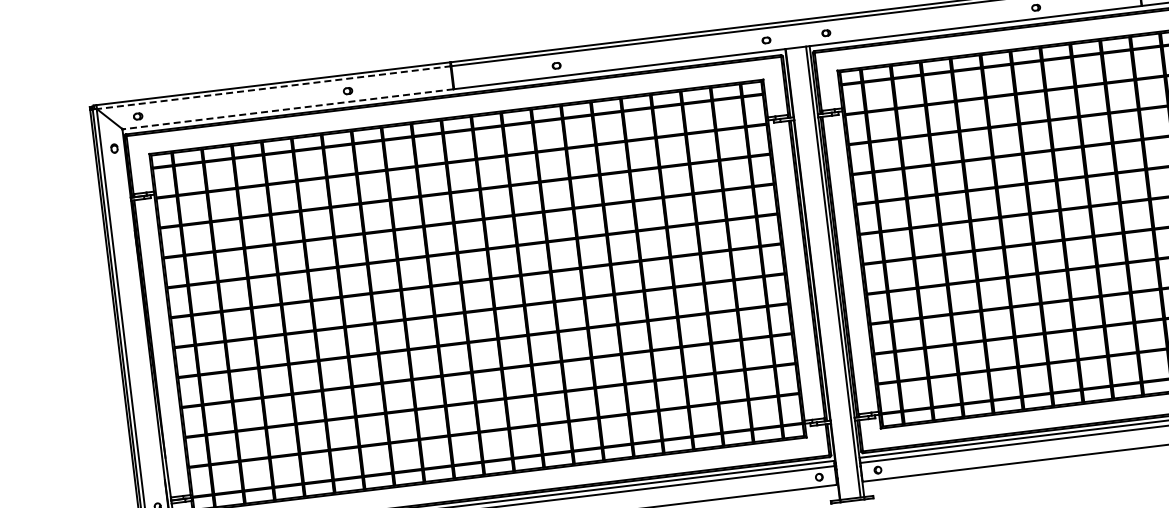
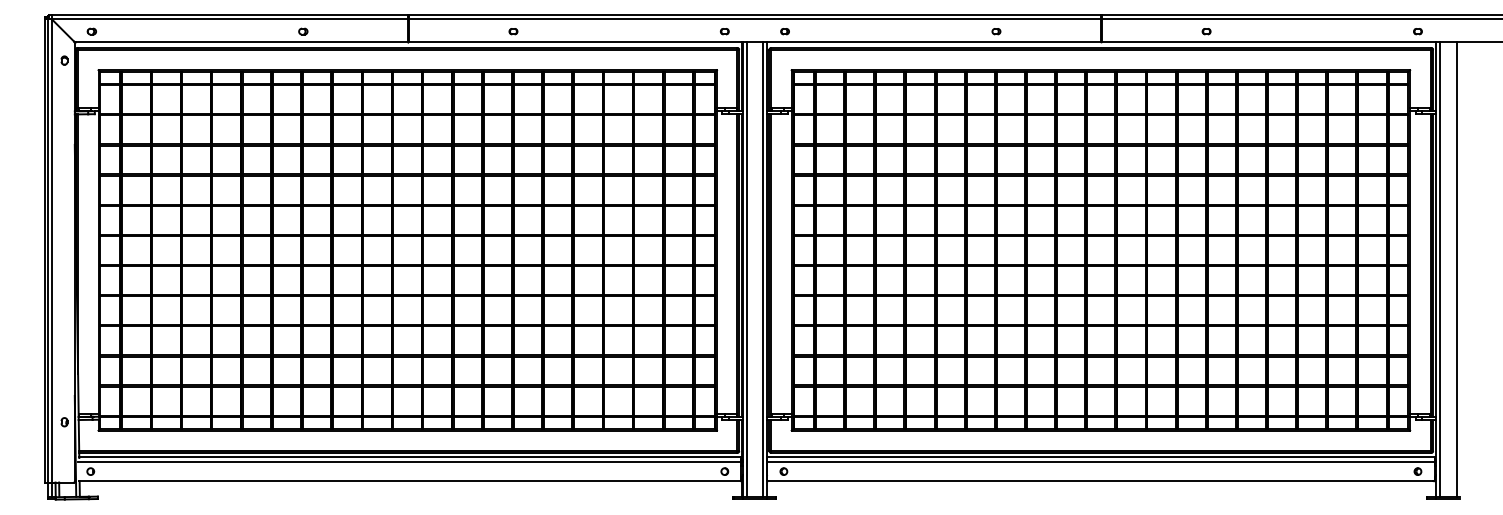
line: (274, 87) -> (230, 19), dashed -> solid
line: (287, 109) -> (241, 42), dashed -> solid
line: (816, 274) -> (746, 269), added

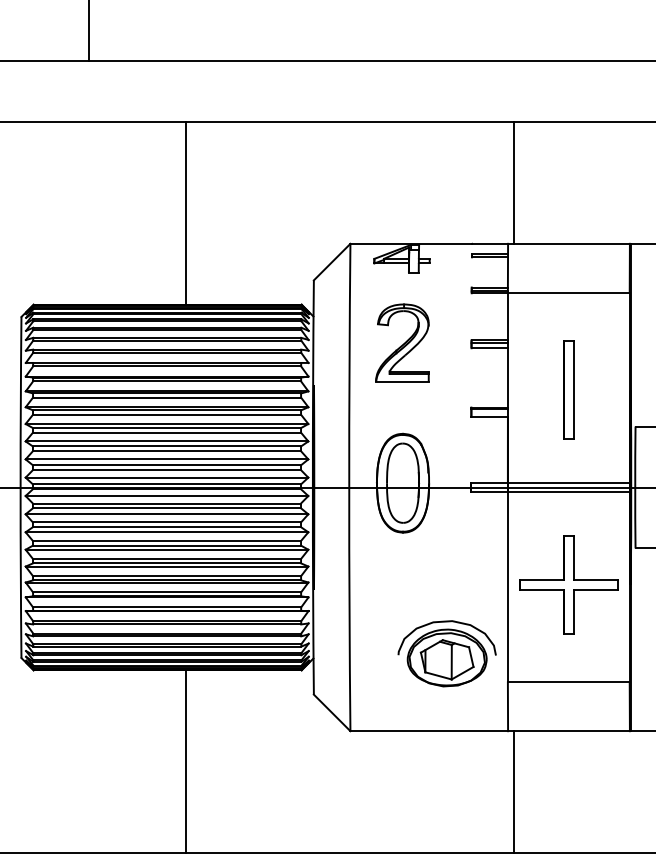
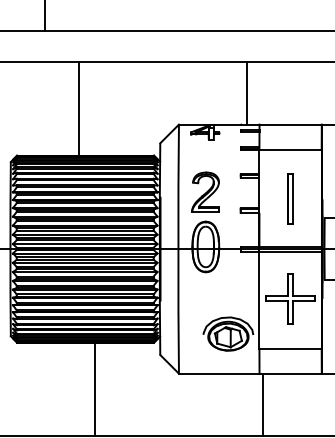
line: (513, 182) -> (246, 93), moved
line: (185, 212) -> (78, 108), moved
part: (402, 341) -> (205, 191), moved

■ BRIEF: Everything in the data except the pictures must appear in your answer unchanged.

■ OUTPUT OF THE TASK:
line: (274, 87) -> (230, 19), dashed -> solid
line: (287, 109) -> (241, 42), dashed -> solid
line: (816, 274) -> (746, 269), added

line: (513, 182) -> (246, 93), moved
line: (185, 212) -> (78, 108), moved
part: (402, 341) -> (205, 191), moved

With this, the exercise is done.